I’m afraid the increasing lateness of these postings is an index of the mad scale-up in activity as we come out of the COVID-19 lockdowns. I had a feeling that as soon as we could get back to something approaching normality, life would be frantic again. And so it has come to pass. I’m having to readjust to being back on the job when I’d begun to enjoy staying at home poring over my library like an old antiquarian.
The Herald has been sitting on art columns like a hen on eggs, but this week they’ve run two of them – on Claire Healy & Sean Cordeiro’s show in the Blue Mountains, and Le Sculptures Refusées at Q Station, Manly. These pieces speak for themselves so I won’t editorialise. The movie being reviewed is The Lost Leonardo, a killer documentary by Danish director, Andreas Koefoed, which looks at the Salvator Mundi, allegedly by Leonardo da Vinci, sold by Christies for US$450 million in 2017.
Whether the painting is by Leonardo or not is still a matter of dispute, but there’s no disputing the nature of the international art market that is exposed in this film. Greedy, decadent, ego-driven… add whatever adjectives you like. The art world has it all. This story would seem incredible if it appeared in a novel, let alone real life.
I’m including another Jeffrey Smart piece – a first look at the exhibition in Canberra, which shouldn’t preclude a more considered review at a later date. I’m also hoping to come back to the AGNSW’s Matisse show soon, as I’ve only scraped the surface as yet.
It was predictable that Saint Gladys’s proposed tilt against Zali Steggall in Warringah would come to nothing. Her Holiness’s current beau, Arthur Moses QC, would have advised her to have nothing to do with it while the ICAC inquiry is still underway. By now it seems pretty clear that the miracles St. Gladys accomplished for her previous date, Dagwood of Wagga Wagga, were achieved by bending quite a few rules. Were they bent badly enough to qualify for a recommendation for criminal prosecution? I’d be very surprised if it comes to this, but it would have been unwise to tempt fate by plunging into another political campaign, allowing an unlimited amount of mud to be thrown at an already tarnished reputation. Besides, I’m sure she would have lost.
St. Gladys’s good name has already been martyred, but she might escape a court case if she avoids the limelight and trusts in the way Australian justice usually refrains from getting stuck into the rich, powerful and prominent. When the coast is clear she can move into a lucrative post with one of the banks, who have no moral qualms when it comes to hiring former pollies, even those who live under a cloud.
What the ‘Gladys for Warringah’ push exposed – as if it needed further exposing! – was Scummo’s contemptuous attitude toward anti-corruption bodies. His attacks on the ICAC were disgraceful, even by his standards. As usual, he seemed utterly oblivious to the fact that his crowing and squawking about the ICAC being a “kangaroo court” was exposing his personal conviction that corrupt behaviour was a normal part of public life.

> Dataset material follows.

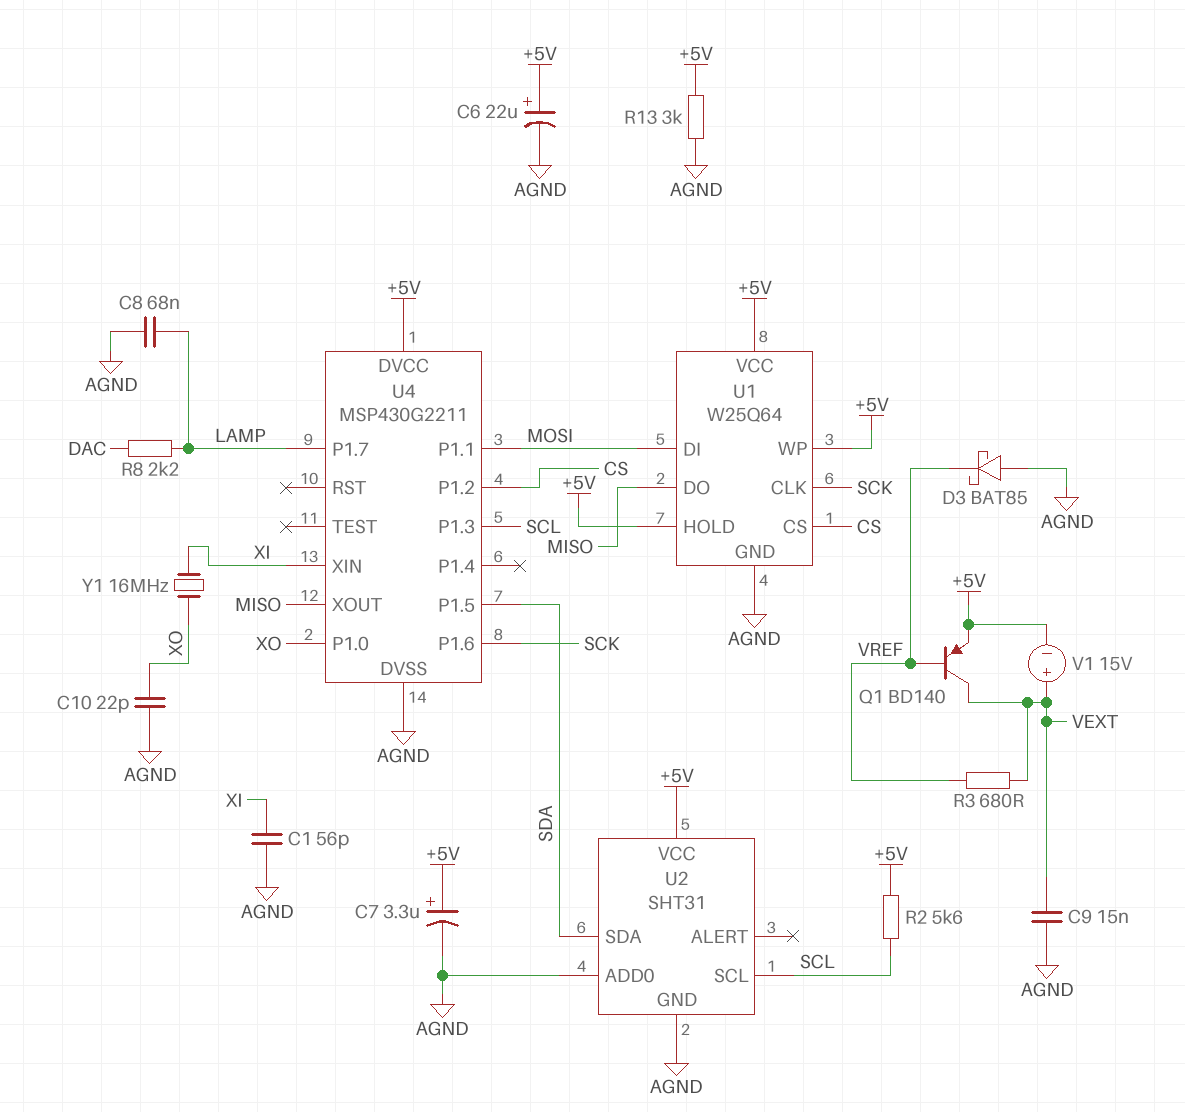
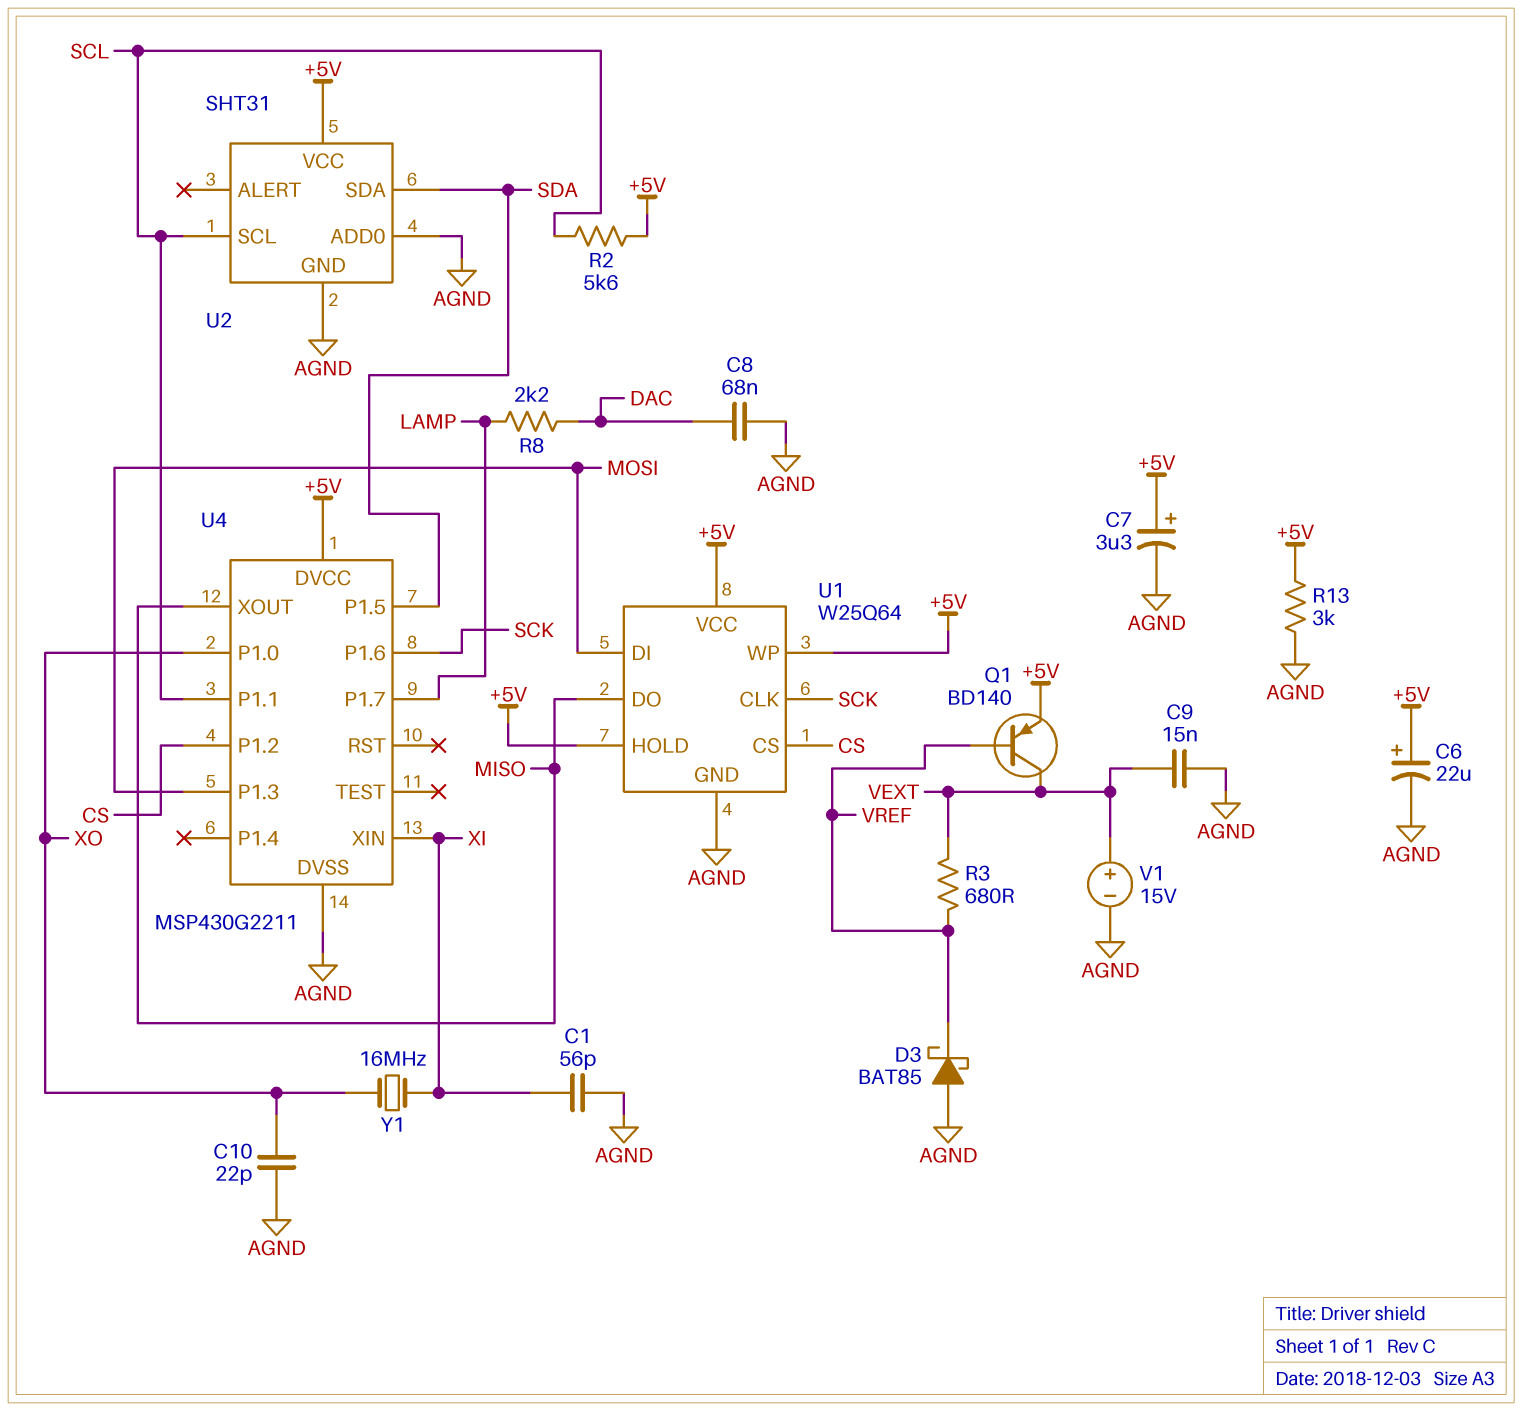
C8: 68nF (AGND, LAMP) -> 68nF (AGND, DAC)
U4 pin P1.1: MOSI -> SCL
U4 pin P1.3: SCL -> MOSI
V1: 15V (plus VEXT, minus +5V) -> 15V (plus VEXT, minus AGND)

This has got to come back and haunt him during an election campaign that has already begun in predictable fashion, with Albo playing the sober, straight-laced statesman, while Scummo went whirling around Bathurst in a racing car. Surely, the idea that every political debacle can be cured with a stunt or a photo op has got to wear thin. But the Coalition is left with nothing but stunts and scares to try and carry them over the line. The idea that they are responsible economic managers has gone out the window when one realises they gave $20 billion of taxpayers’ money to their corporate mates during the lockdown, while those mates were already increasing their profits.

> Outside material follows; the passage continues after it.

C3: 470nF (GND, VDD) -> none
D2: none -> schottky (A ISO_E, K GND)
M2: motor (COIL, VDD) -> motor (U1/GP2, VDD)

One of the telltale photos of the week showed Matt Caravan, one of the Nationals’ most hardened nitwits, standing in a blackened field with the Nats’ candidate for the Hunter electorate. Both of them were dressed in fluoro mining gear and holding pieces of coal.
I know that part of the world pretty well, and also know that everyone up there realises coal is a dying trade. Cessnock used to be surrounded with working mines, now all of them are closed. Singleton has been despoiled by the mining industry, and many can’t wait to see the end of it. Coal, in the Hunter Valley, is a nostalgia trip for many people. Even if the mines are still profitable, those profits are guaranteed to diminish rapidly over time, so it only makes sense to start preparing the transition to renewable energy.
Albo may not be the most dynamic politician since Churchill, but it’s looking as if all he has to do is hold the line, make no rash promises, keep his policy program minimal, and allow his opponent to play the galoot. His motto should be: “Not a Crook. Not an Idiot”. That should be enough to win an election.